Zipline, much like early Tesla or SpaceX, was never part of a broader investment "hype cycle." They spent a decade working on a contrarian idea that most investors thought was stupid. This obscurity allowed them to build with deep conviction, attracting only highly contrarian investors who believed in the long-term, inevitable vision.
The biggest venture outcomes often take 8-10 years or more to mature. Instead of optimizing for quick IRR, early-stage VCs should embrace long holding periods. This "duration" is a feature that allows for massive value creation and aligns with building truly transformative companies, prioritizing multiples over short-term gains.

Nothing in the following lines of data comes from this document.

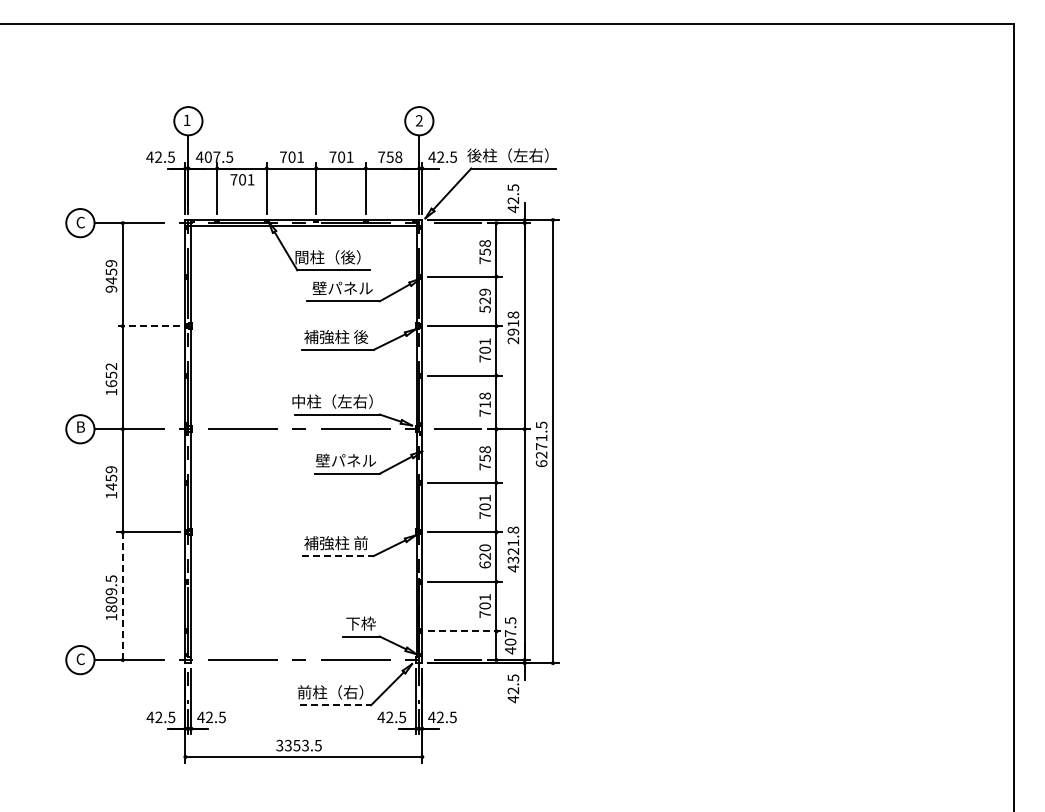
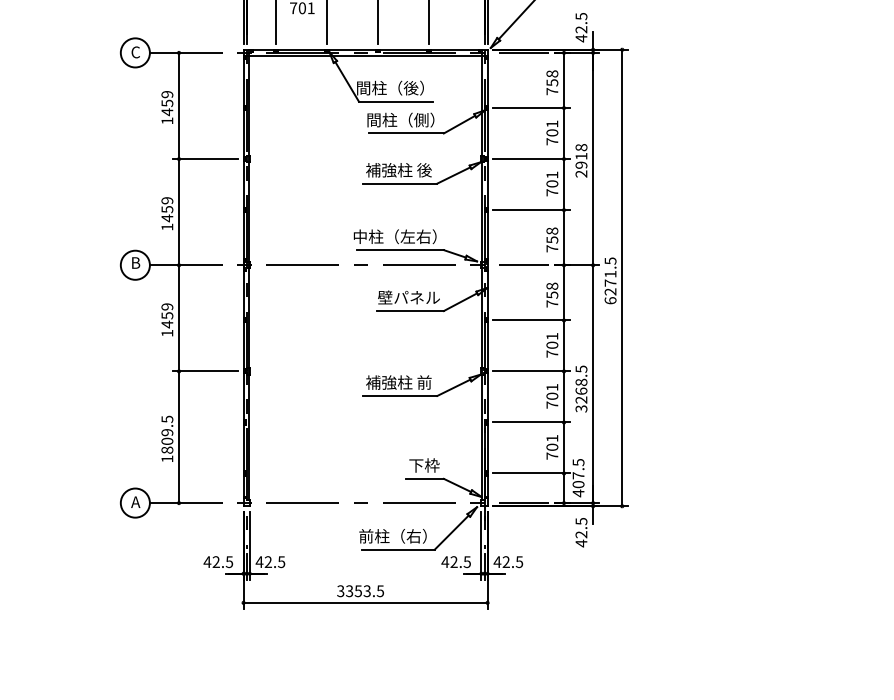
text: (111, 288) -> (167, 120), 9459 -> 1459
text: (338, 288) -> (401, 120), 壁パネル -> 間柱（側）
text: (484, 300) -> (551, 132), 529 -> 701
line: (147, 326) -> (204, 159), dashed -> solid
text: (111, 375) -> (167, 209), 1652 -> 1459
text: (484, 404) -> (551, 239), 718 -> 758
text: (513, 549) -> (581, 389), 4321.8 -> 3268.5
line: (337, 556) -> (400, 396), dashed -> solid
text: (484, 556) -> (551, 396), 620 -> 701
line: (122, 596) -> (178, 437), dashed -> solid
line: (465, 631) -> (532, 473), dashed -> solid
text: (80, 659) -> (135, 502), C -> A
line: (336, 705) -> (399, 549), dashed -> solid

Zipline's journey highlights a mismatch between standard VC fund timelines (10-12 years) and the longer development cycles of "real-world tech" like robotics. Founders in these spaces must be prepared for a 15-20 year journey and communicate this reality to investors from the start.

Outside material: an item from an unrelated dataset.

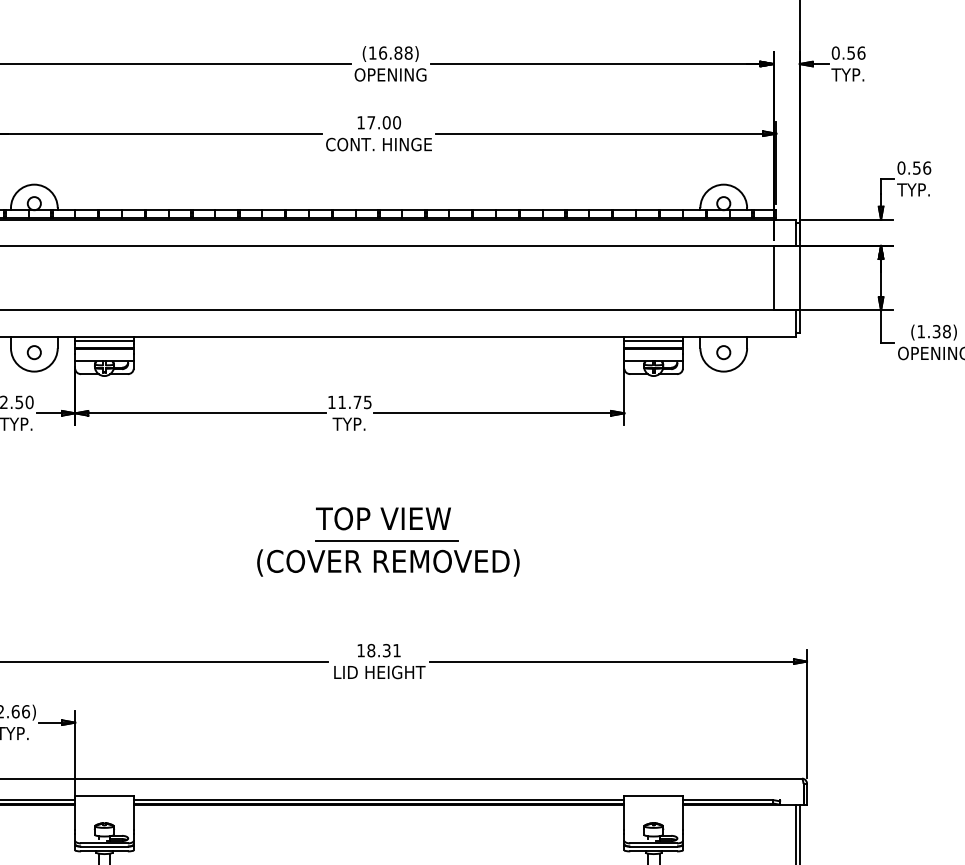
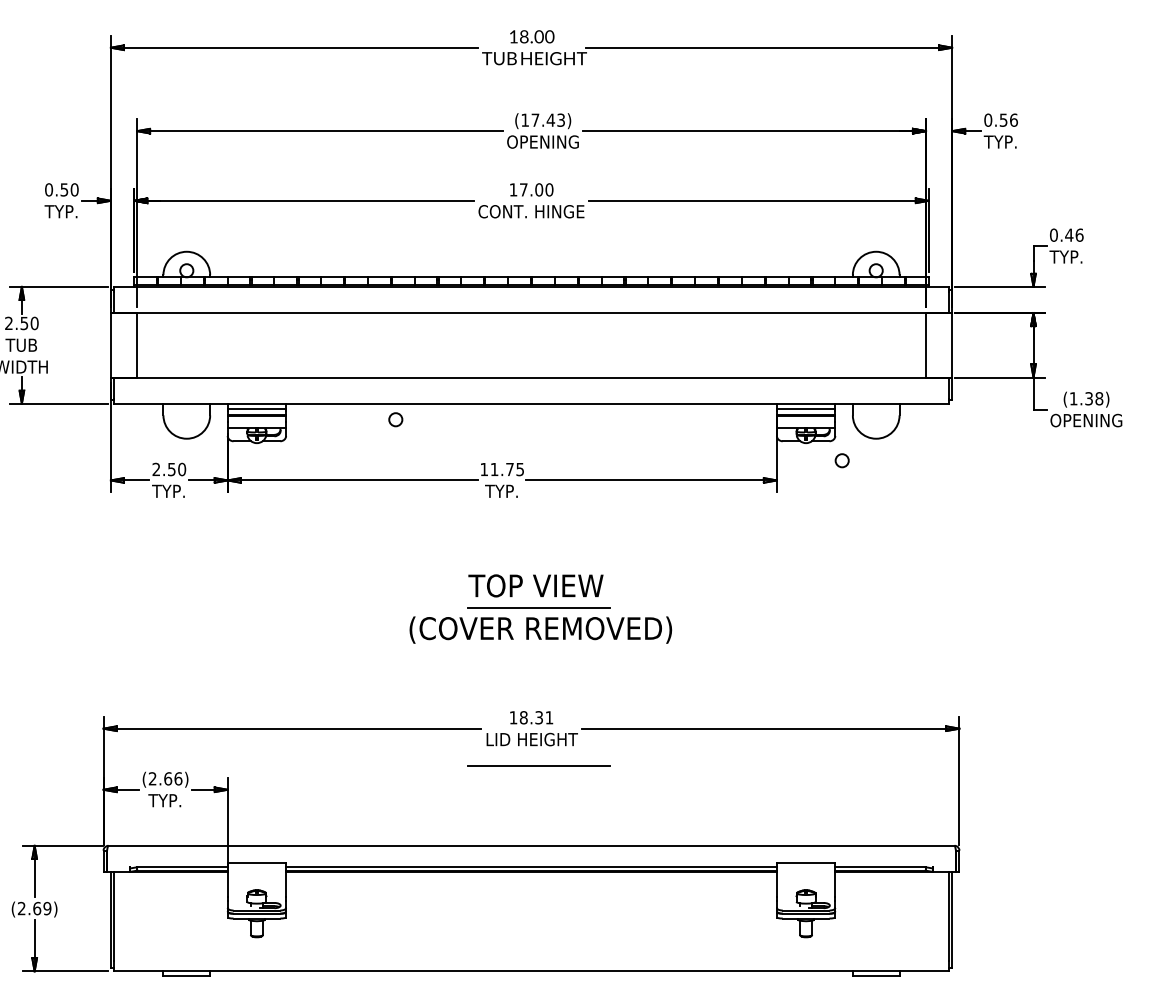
text: (396, 52) -> (548, 119), (16.88) -> (17.43)
text: (917, 167) -> (1069, 234), 0.56 -> 0.46
circle: (34, 352) -> (395, 419), moved
circle: (723, 352) -> (841, 460), moved
line: (386, 698) -> (538, 765), added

Unlike typical software companies with incremental annual growth, companies like SpaceX operate on 5-7 year cycles. They tackle a huge technical challenge (e.g., Starship), harvest its value (e.g., global cellular), and then move to the next one (e.g., data centers in space). This model justifies valuations based on the probability of achieving the next leap.
Public market investors systematically underestimate sustained high growth (e.g., 60%+), defaulting to models that assume rapid deceleration. This creates an opportunity for private investors with longer time horizons to more accurately value these companies.

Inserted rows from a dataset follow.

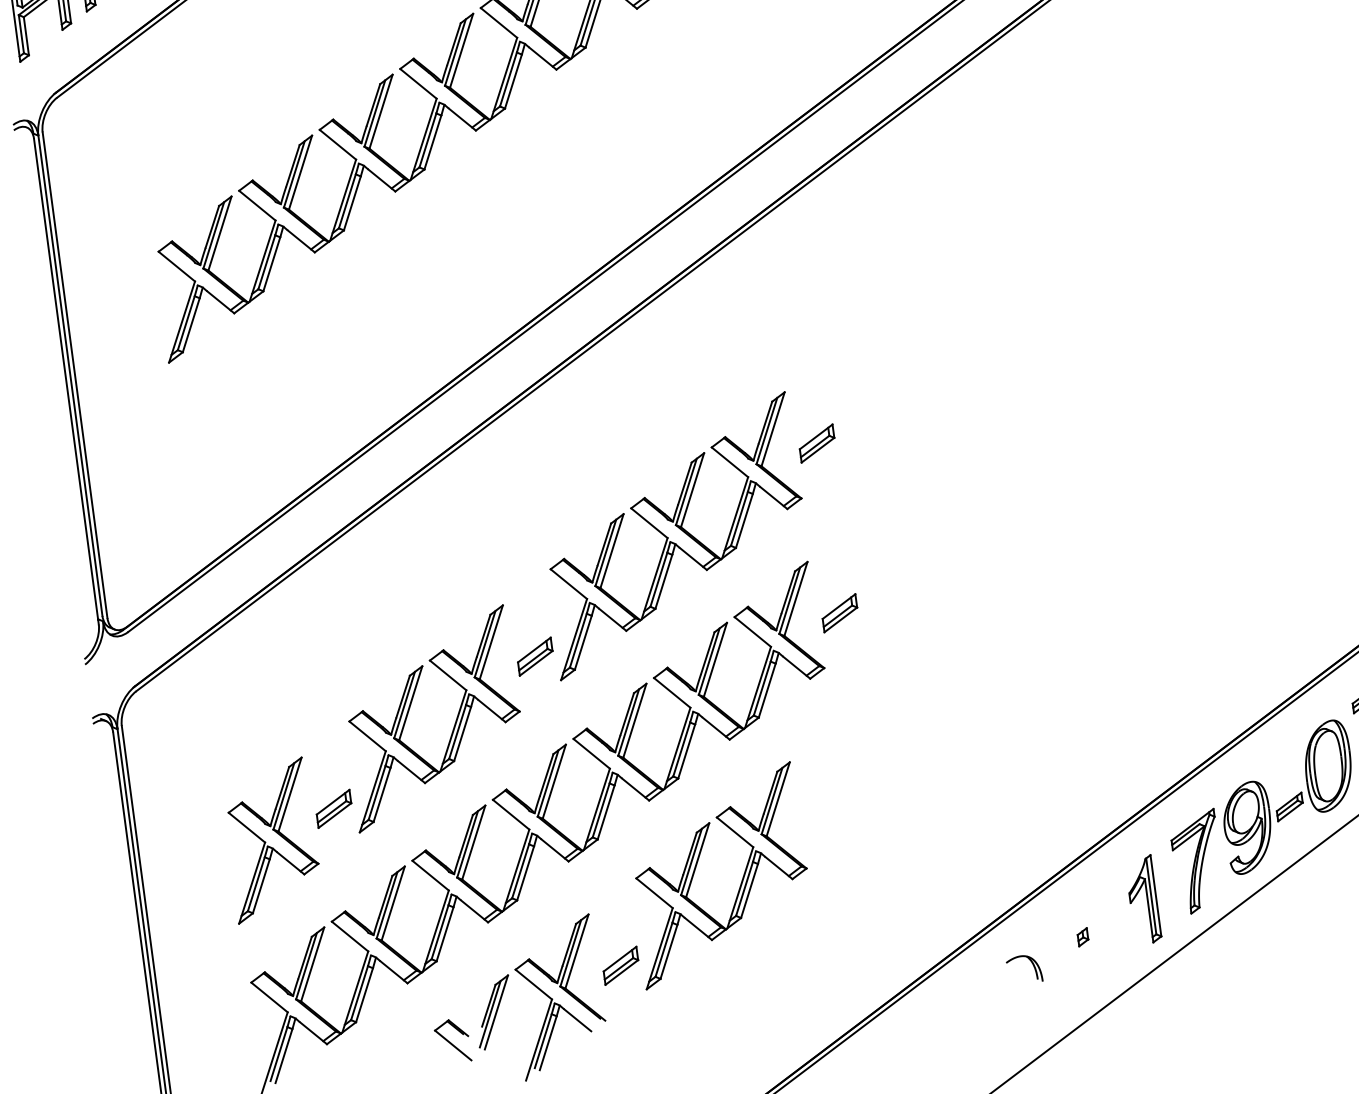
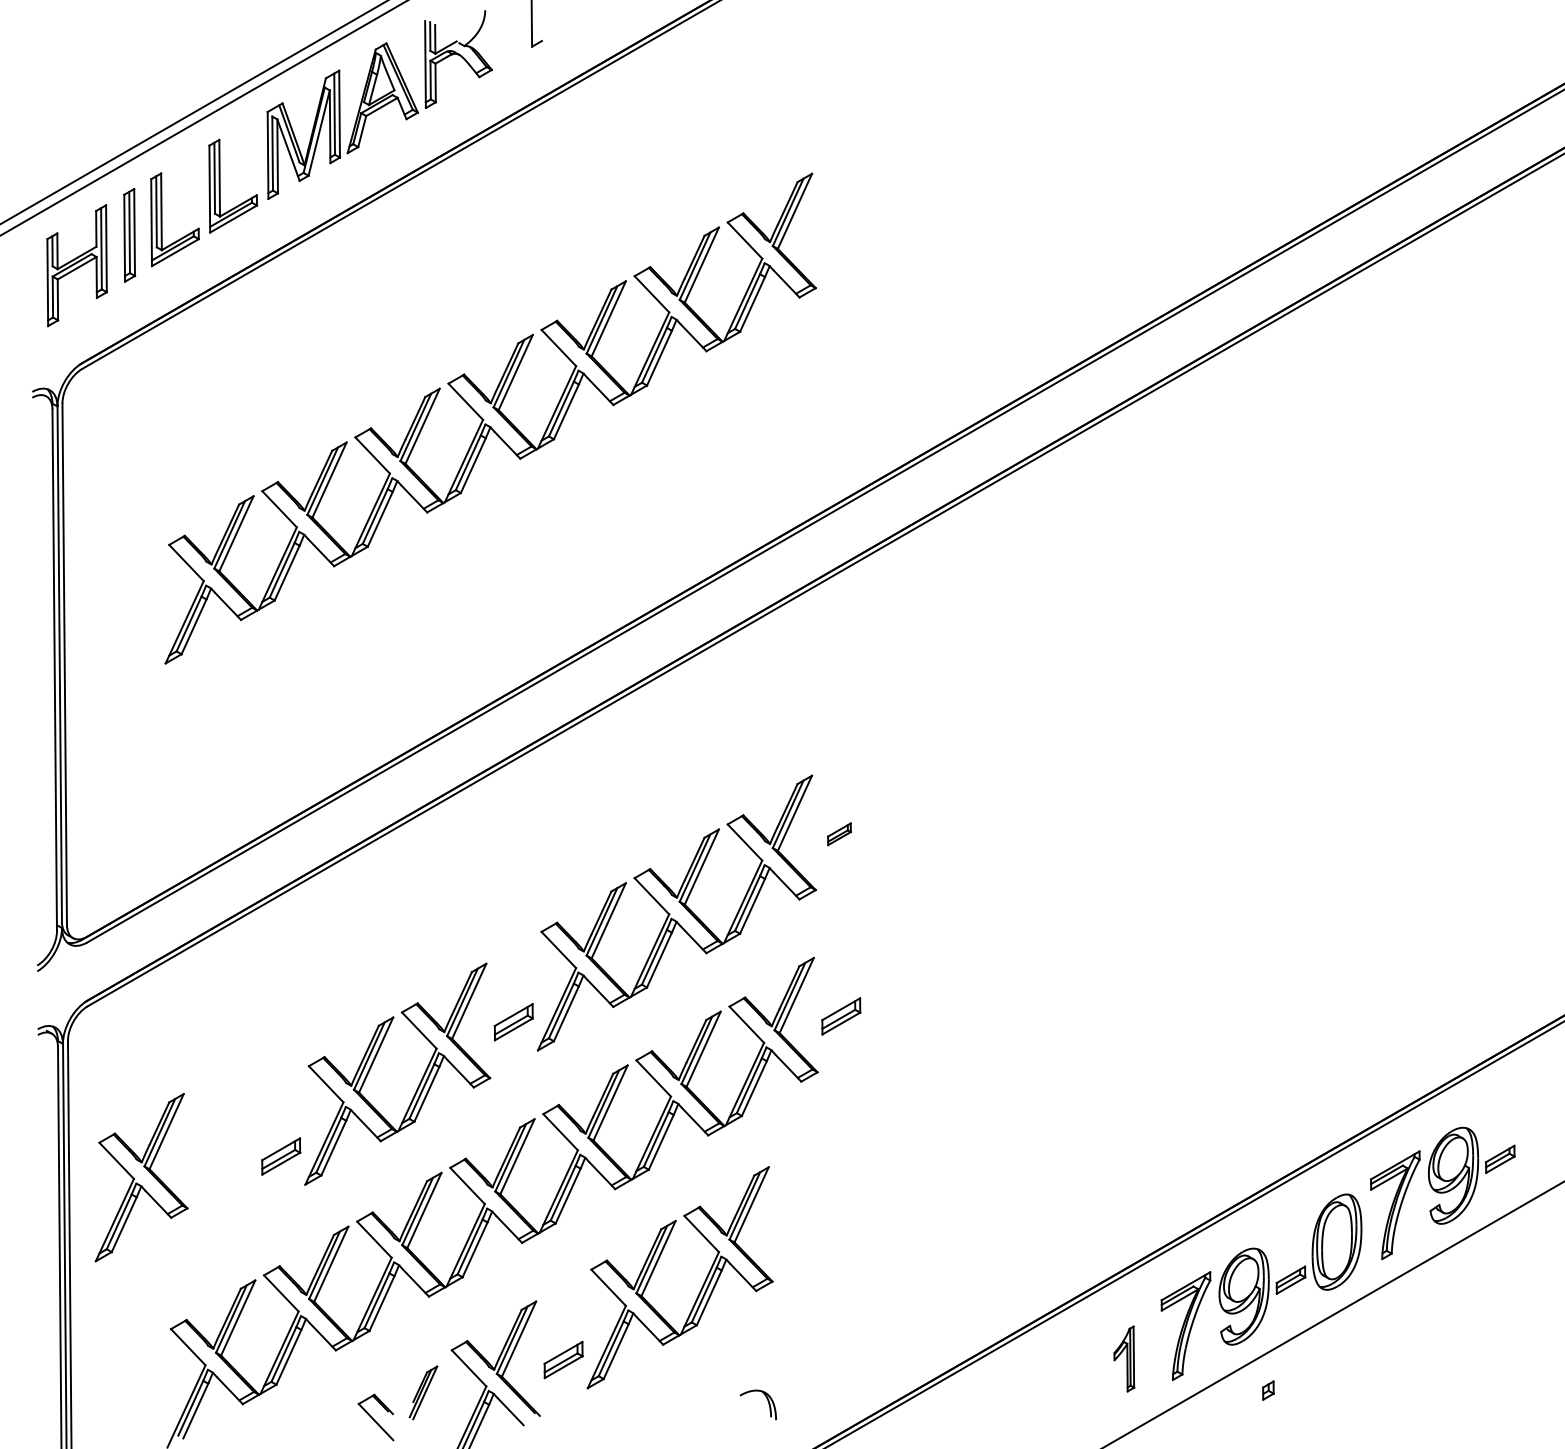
part: (817, 443) -> (839, 834), size x0.6
part: (271, 840) -> (141, 1177), moved
part: (1143, 899) -> (1124, 1358), size x0.7
part: (1083, 937) -> (1268, 1390), moved
part: (1032, 965) -> (767, 1401), moved
part: (494, 1012) -> (423, 1392), size x0.7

Tesla's surprisingly low $1.7 billion IPO market cap, compared to its later trillion-dollar valuation, underscores the potential for venture-style conviction in public markets. It demonstrates how 1000x returns are possible for visionary firms that defy traditional metrics.
By extending your investment time horizon to seven years, as Jeff Bezos advocated, you compete against a fraction of the market participants who focus on shorter cycles. This long-term perspective allows you to pursue opportunities that others are structurally unable to, creating a significant competitive advantage.
Companies with long-term, capital-intensive goals and no immediate path to profitability are being valued like biotech firms. Both public and private markets are willing to fund these "moonshots" for years before revenue materializes, a model familiar in drug development but novel for mainstream tech.
Because VC firms like A16z operate on 10-20 year investment horizons, their financial success depends on creating healthy, sustainable new industries. A short-term AI bubble that disrupts society and then collapses would be a terrible outcome for their business model, which seeks long-term, outsized returns.
By staying private longer, elite companies like SpaceX allow venture and growth funds to capture compounding returns previously reserved for public markets. This extended "growth super cycle" has become the most profitable strategy for late-stage private investors.